Ella elige para su contenido expresivo en cuadro, la recopilación de materiales con los que trabaja para su investigación exterior y búsqueda interior. Una libreta de anotaciones, un video en el que vemos bailando a un Robert de hace unos quince o veinte años atrás, y a la pequeña Yaela. También integra formas contemporáneas como diálogos con su padre de Argentina a Perú por plataforma digital, el google Maps para rastrear los sitios de anclaje geográfico de una historia destinada a no completarse, en tanto ella cerca del final del material traslada la perplejidad sobre lo hallado sobre su padre, a una frase que devela la ausencia de resolución y que se la puede pensar como síntesis de la película: “¿Y ahora qué hago yo con todo esto?”.

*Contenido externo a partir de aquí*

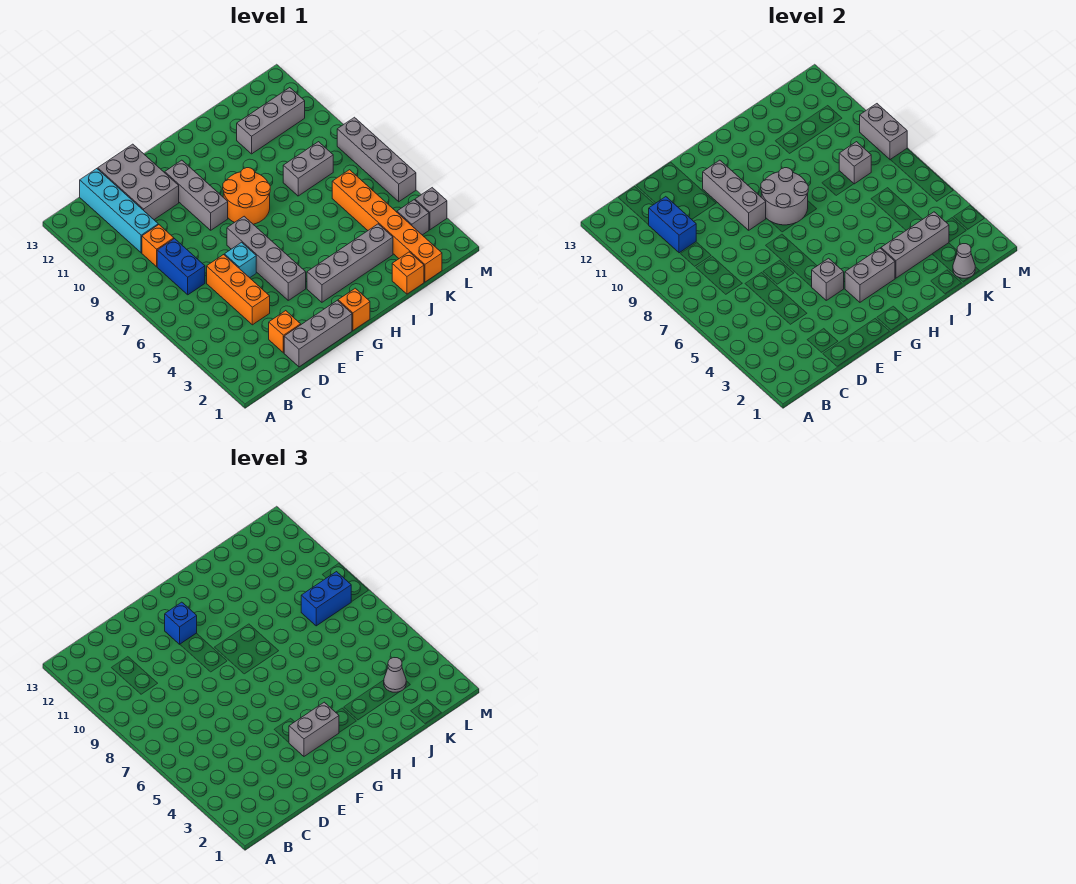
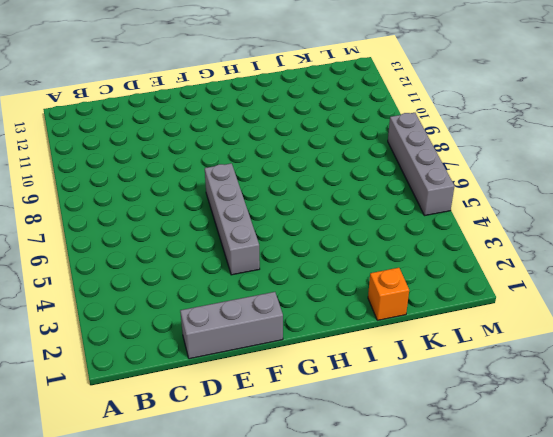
none -> blue brick C7:C8 level 1
none -> orange brick C9 level 1
none -> cyan brick C10:C13 level 1
none -> orange brick D2 level 1

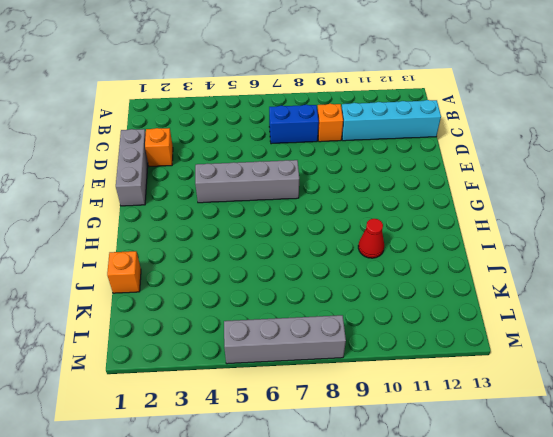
red cone I10 level 1 -> none
none -> orange brick D4:D6 level 1
none -> grey brick D11:E13 level 1
none -> cyan brick E6 level 1
none -> grey brick F9:F11 level 1

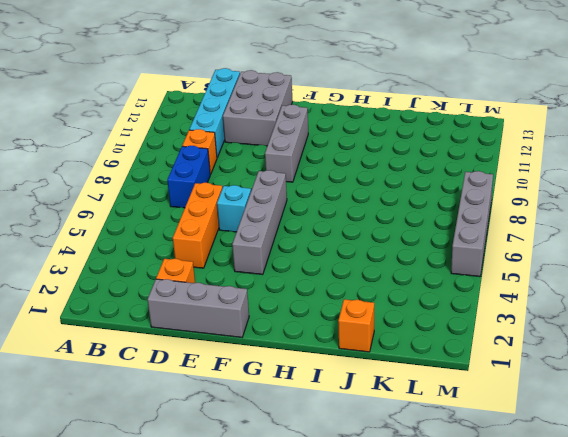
none -> orange brick G1 level 1
none -> grey brick G3:J3 level 1
none -> orange round brick G8:H9 level 1
none -> grey brick J8:K8 level 1

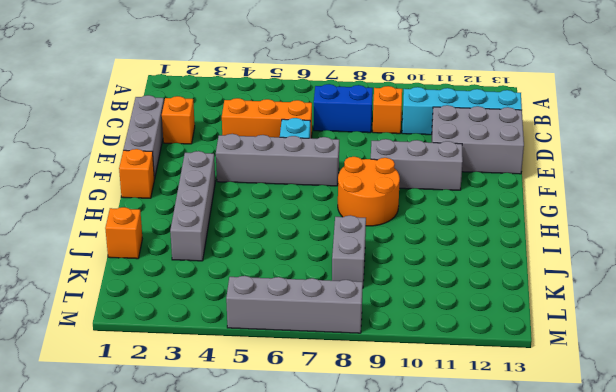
none -> grey brick J11:L11 level 1
none -> orange brick K1:K6 level 1
none -> grey brick L3 level 1
none -> grey brick M3 level 1

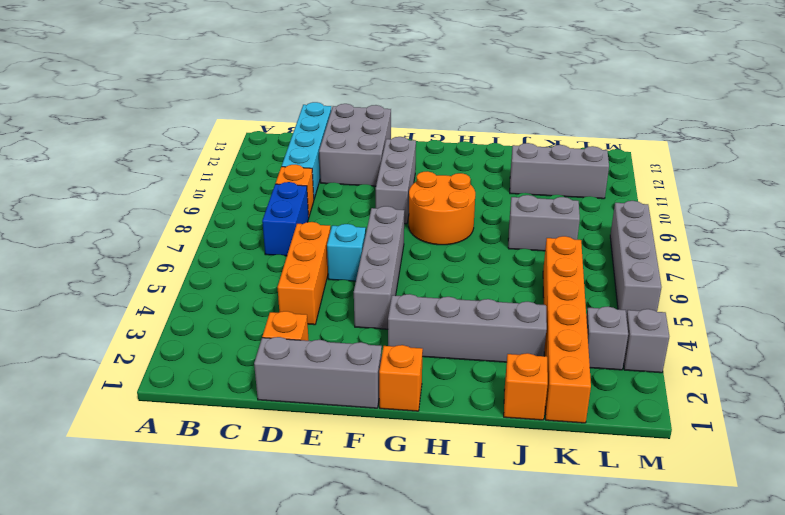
none -> blue brick C10:C11 level 2
none -> grey brick F4 level 2
none -> grey brick F9:F11 level 2
none -> grey brick G3:H3 level 2

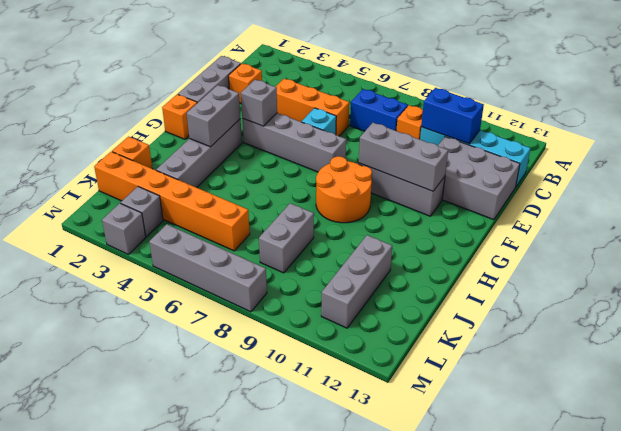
none -> grey round brick G8:H9 level 2
none -> grey brick I3:K3 level 2
none -> grey cone K1 level 2
none -> grey brick K8 level 2

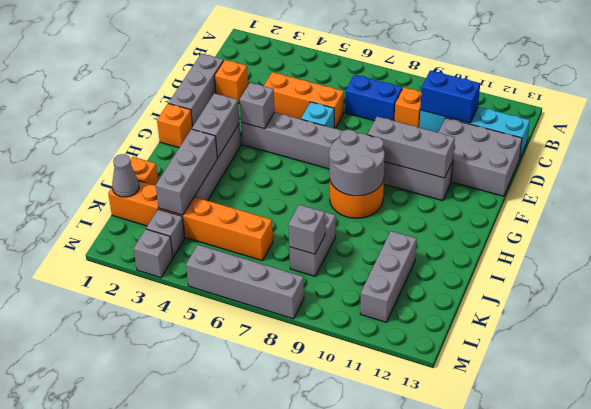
none -> grey brick M8:M9 level 2
none -> grey brick F3:G3 level 3
none -> blue brick F11 level 3
none -> grey cone K3 level 3

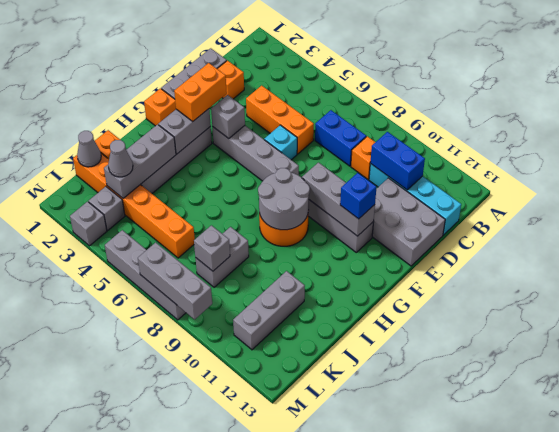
orange brick F3:G3 level 3 -> grey brick F3:G3 level 3
grey brick M7:M9 level 2 -> grey brick M8:M9 level 2
none -> blue brick K8:L8 level 3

El elemento que condensa la forma del material es la cámara con la que dimensiona a ese padre sospechado por ella de haber recalado en Lima por pertenecer al Mossad. Si bien Yaela lo deja avanzar en su argumentación -en el terreno de la palabra quedaría desfasado el punto de vista de quien interpela filmando-, avanza con la lente sutilmente para terminar construyendo el retrato. Conforme avanza el tiempo de la película vamos agendando perceptualmente que ella rodea de una variedad importante de formas al cuerpo del padre. Así, él se mira al espejo, aparece en la pantalla de la computadora en intercambios virtuales, acepta encarnar con pose actoral el relato de un sueño: “Era joven otra vez… Estaba en el ejército…”. Si desde este lugar él pretende pensarse épicamente en función de una idea de trascendencia, otra escena lo aniquila. En una brillante decisión de la directora, uno de los momentos de mayor intimismo del documental ofrece una luz baja que tiñe de penumbra un escritorio en el que el interpelado se encuentra sentado. Desde ahí, le pregunta a ella: “Tú crees que soy un fascista… ¿No?”. Luego de un instante quizá eterno para ambos, ella responde: “Un poquito”. Más allá de que nos encontramos ante el momento en que él parece hacerse una pregunta, aunque no lo reconozca expresamente, lo relevante es la figura que ofrece ese cuerpo sentado como un jerarca que decide un genocidio en el lapso de un instante, tal las representaciones más habituales del cine. Porque en definitiva, de cine se trata; no de películas. Del recorrido por la imagen propuesta, no de un juicio. En este caso, de los límites de la cancha propuesta por un vínculo familiar que lleva a pensar las imágenes de los pueblos en la pantalla.